The ebook will self-destruct after 21 days, and when you look at the list of books on your eReader, there will be a little number after the title that counts down the number of days til the book is due.
5. Buy eBooks from Independent Sites. As I mentioned before, if you download books from the Sony site, you will be limited in what you can do with those books in the future. What I didn't clock before was the fact that eReader-makers aren't the only ones who love DRM--publishing houses do, too. So many of the mainstream titles you might want to download will be DRM-protected no matter what site you get them from.
However, if you love sci-fi (or anarchism) you are in luck!

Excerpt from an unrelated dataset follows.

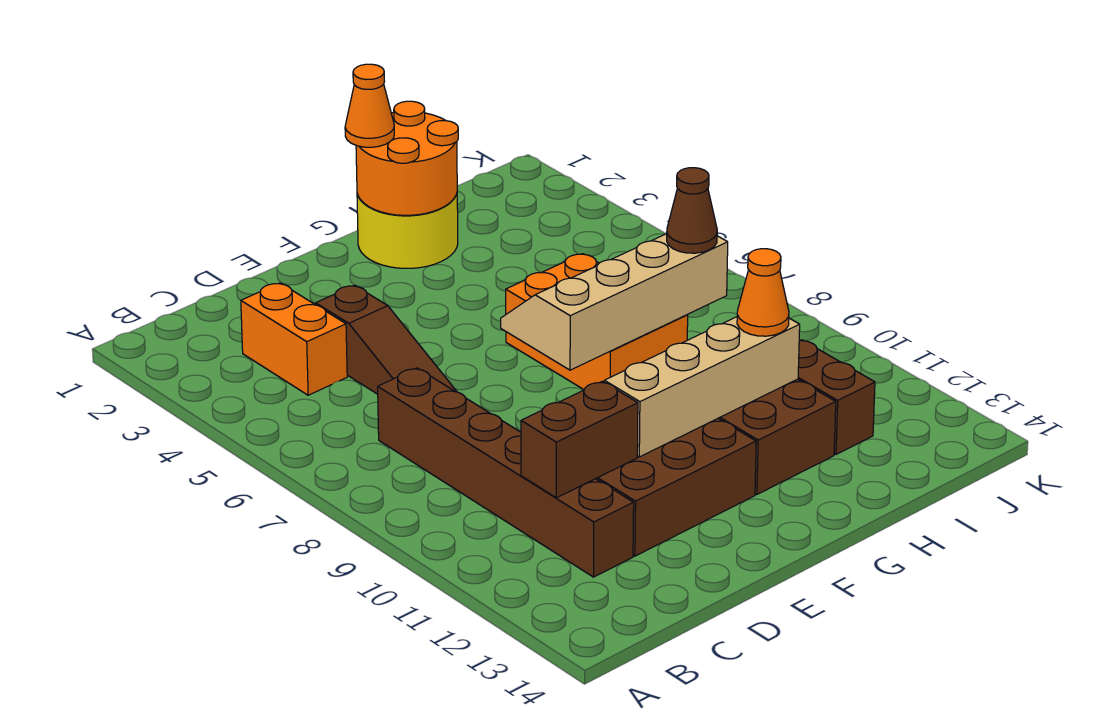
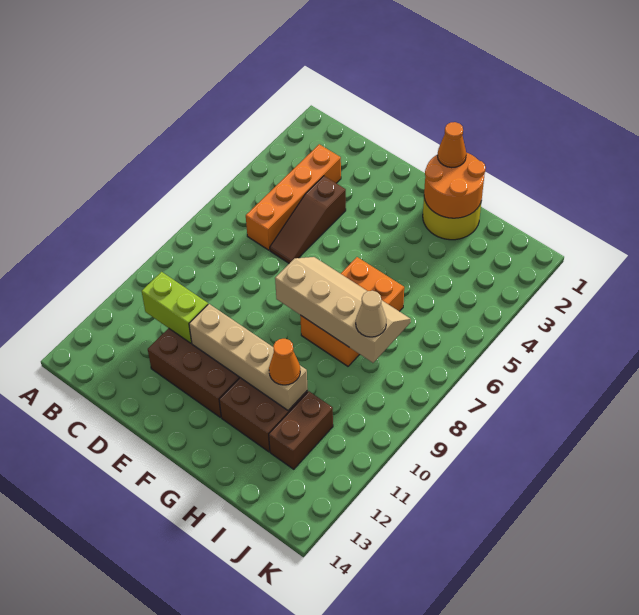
orange brick C3:C4 level 1 -> orange brick C3:C6 level 1
brown brick C7:C12 level 1 -> none
brown brick C11:D11 level 2 -> lime brick C11:D11 level 2
brown cone I8 level 3 -> tan cone I8 level 3

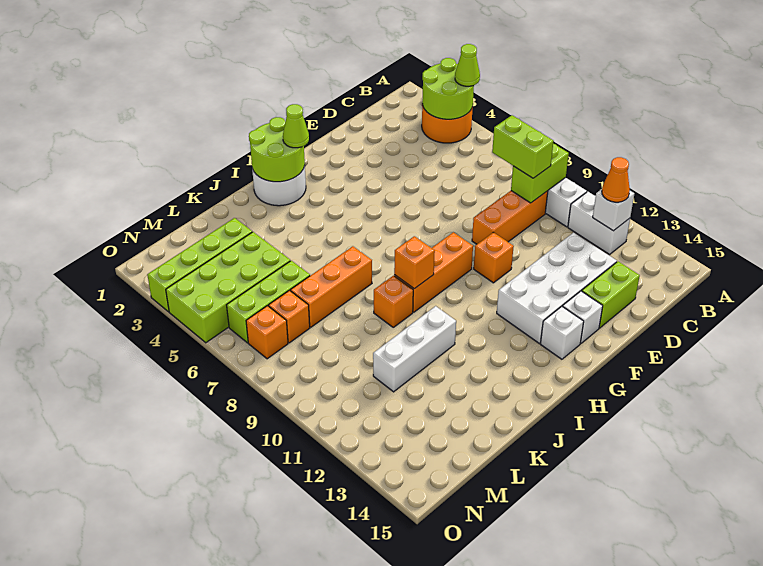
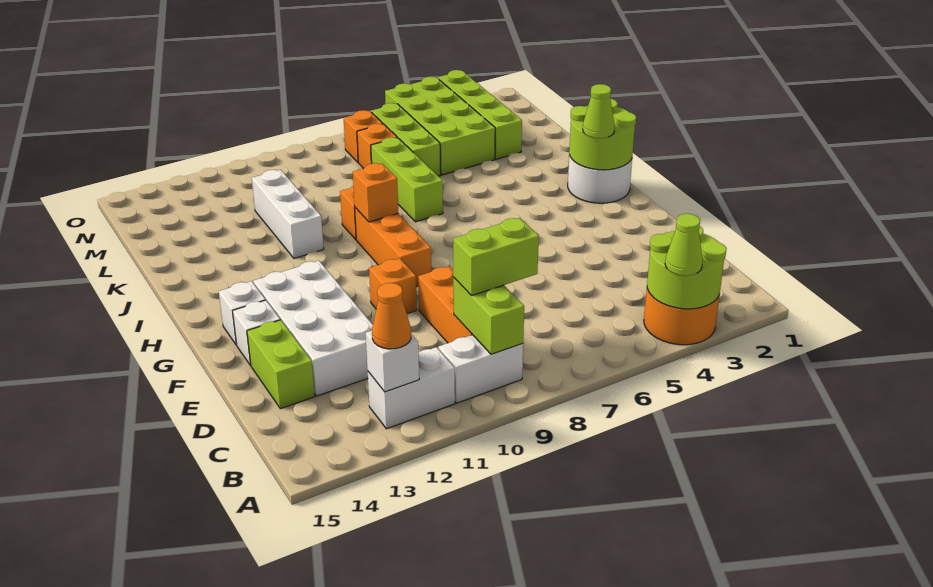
orange brick J7:L7 level 1 -> lime brick J7:L7 level 1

Webscriptions has a fantastic selection of ebooks by authors I love like Cherie Priest and Elizabeth Bear, and the epub files are beautifully DRM-free. Ahhhhhhh. Fictionwise also offers some books in "multiformat," like my adored Kelly Link short story collection, Magic for Beginners.
There are lots of other bitsy sites that offer DRM-free books, but I thought they were kind of eh. You can find a lists of them here and here. You can also subscribe to this blog which alerts you to new DRM-free ebooks.
There are some signs that there will be a swell in DRM-free ebooks in 2010. Google Editions will launch, allowing you to view ebooks on any device as long as it has a web browser. Harlequin's Carina imprint will offer DRM-free Romance starting in June, and Diesel Books is relaunching mid year with DRM-free titles from publishers who agree to loosen their strangle-hold.
6. Stay alert to cool projects. This is why an eReader is really fun--you get to be a subject in cutting-edge publishing experiments. Since the market crashed (I love say that--it's so 1930s), publishing houses have been looking for a sleeker distribution model. And as always, writers are looking for ways to get their work noticed.
In 2008, Tor famously gave away ebooks to those who subscribed to their newsletter, which worked out pretty well for some of the authors. Cory Doctrow is always giving stuff away. And there are plenty of zine-like things (like Steampunk Tales and Lady Churchill's Rosebud Wristlet) that are available for download and will make you feel cooler than you are. Some people are into obscure bands. You can be into obscure books.